2nd Day; Breakfast, Ürgüp, Pasabag, Devrent Valley,
Three beauties, Yusuf Koç Church and Monastery, Church
of John the Baptists, Çavusin Church, Pigeons valley,
Lunch, Lovers valley, The red valley, Pottery and onyx
workshops, Göreme national Park and Göreme valley,
uçhisar valley, Carpets Cooperative, dining and
overnight at the hotel
3rd Day; Breakfast, The Underground City, Rest at
Aksaray, Lunch and return to hotel(s) at approximately
18:00
CAPPADOCIA
Cappadocia is the historical name of a vast region in
central Anatolia. Today it is used for a much smaller
touristic region. The most attractive aspect of the
region comes from the landscape, the formation of this
landscape and then how it has been utilized by man.

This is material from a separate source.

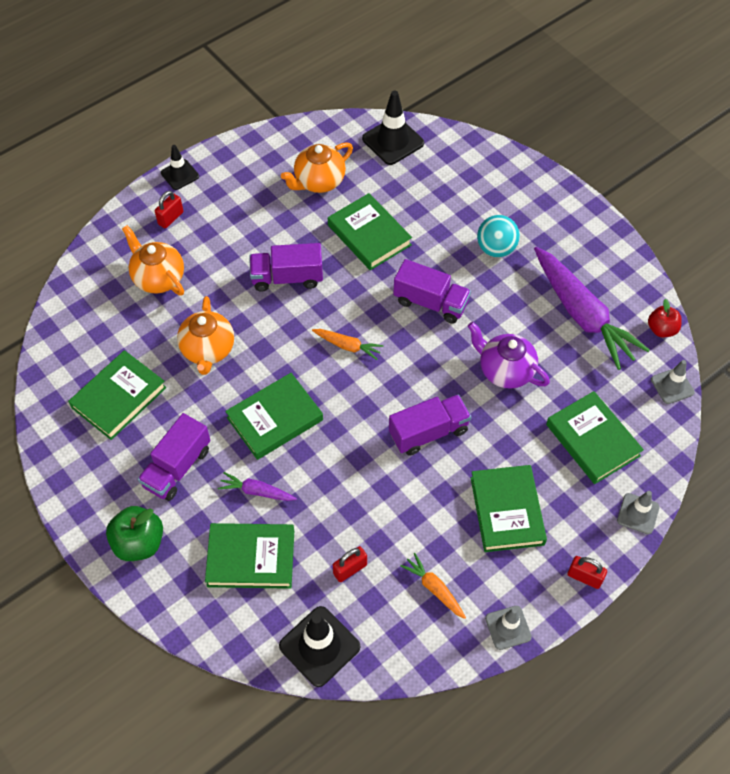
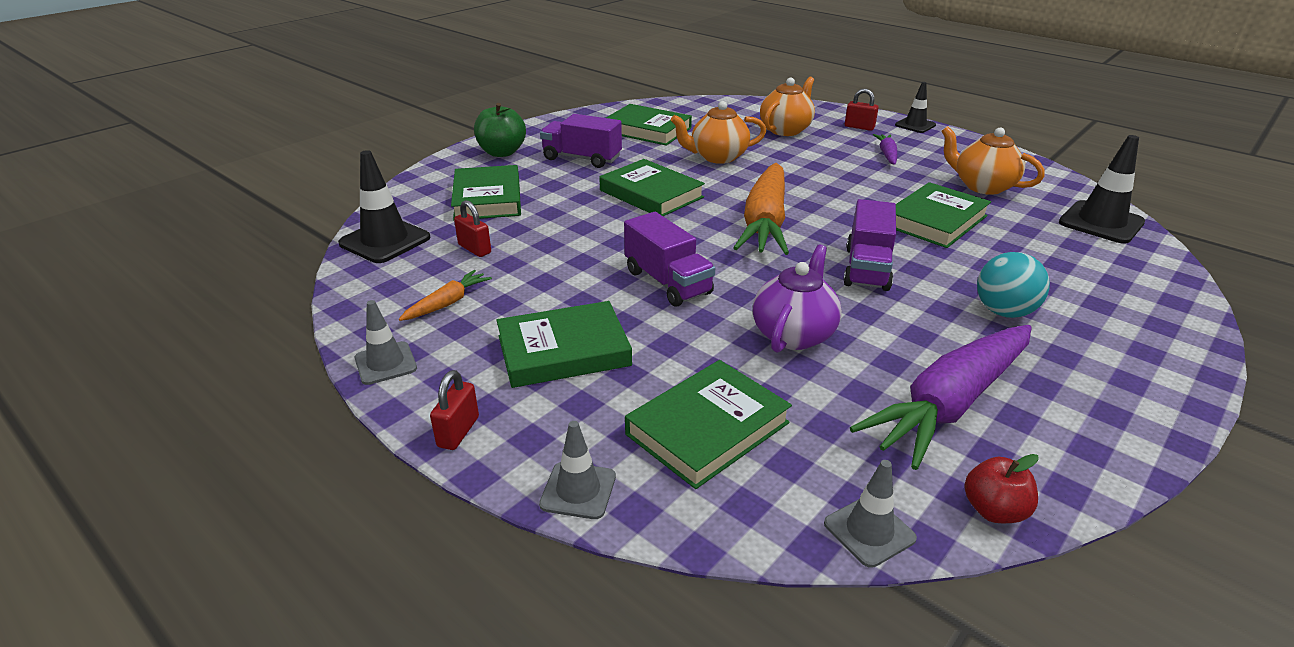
camera: 80 degrees right, 25 degrees down
(257, 491) = (563, 194): purple carrot -> purple carrot (887, 154)
(287, 278) = (833, 183): purple truck -> none
(347, 346) = (765, 222): orange carrot -> orange carrot, size x2.20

There were many eruptions in the geological times in the
area forming the present landscape, Mount Erciyes
(4000m), Hasandagi (3000m) and a series of other smaller
volcanic mountains. Vast amounts of volcanic tufa (you
may say dust) settled in the area with basalt and the
like hard nucleus. Rain and wind and all the natural
elements of erosion worked it out till today we now have
the extraordinary landscape that some describe it as
another planet. Indeed the color and the shape of the
landscape are breathtaking. All shades of color with
chimney-like spikes spread throughout the region. They
are called ‘Fairy Chimneys’. The juxtaposition of hard
basalt and the soft tufa and the erosion have come up
with these cone shapes and the younger ones still have
their basalt hats on them. When Man came, he started
tooling at it and made houses, churches, underground
cities, storage etc. From this friendly material, he
started living and working, and when time came, defended
himself. The material is soft enough to dig and hard
enough to hold. If you had a pick and a shovel you had a
room, a house or a church or even an underground city,
if you worked at it hard enough. Although there are
traces of all civilizations, we see more of the
Christian era from the first century on being heavily in
use from the 5th c AD through 1923. They have made
churches that are sometimes plain and other times fully
painted with breath-taking frescoes suiting their time
and purpose. At the times of defense, they dug and went
under ground to enable them to live totally underground
for extensive periods of time. People who regularly
lived here have also benefited from this underground
existence. The houses are backed in to the rock rooms
and were cool in the summer and warm in the winter. Now
they are being used as vast underground restaurants,
discos and even hotels built in to the rock by modern
means. A vast area is spread with churches of all shapes,
models and frescoes, underground cities of all sizes,
and of course all shapes that you can think of. The
majority are cone-shapes or chimney shapes. Names like
‘Three Beauties’ are given to groups or single shapes in
the region by the local people. Cappadocia has a lot
more to offer the visitor other than the fairy chimneys
(that kind of steal the show from the others). The
Seljuk and Ottoman mosques, medreses and the
caravanserais are just a few to mention. Caravanserais
were very functional for the trade route east to west.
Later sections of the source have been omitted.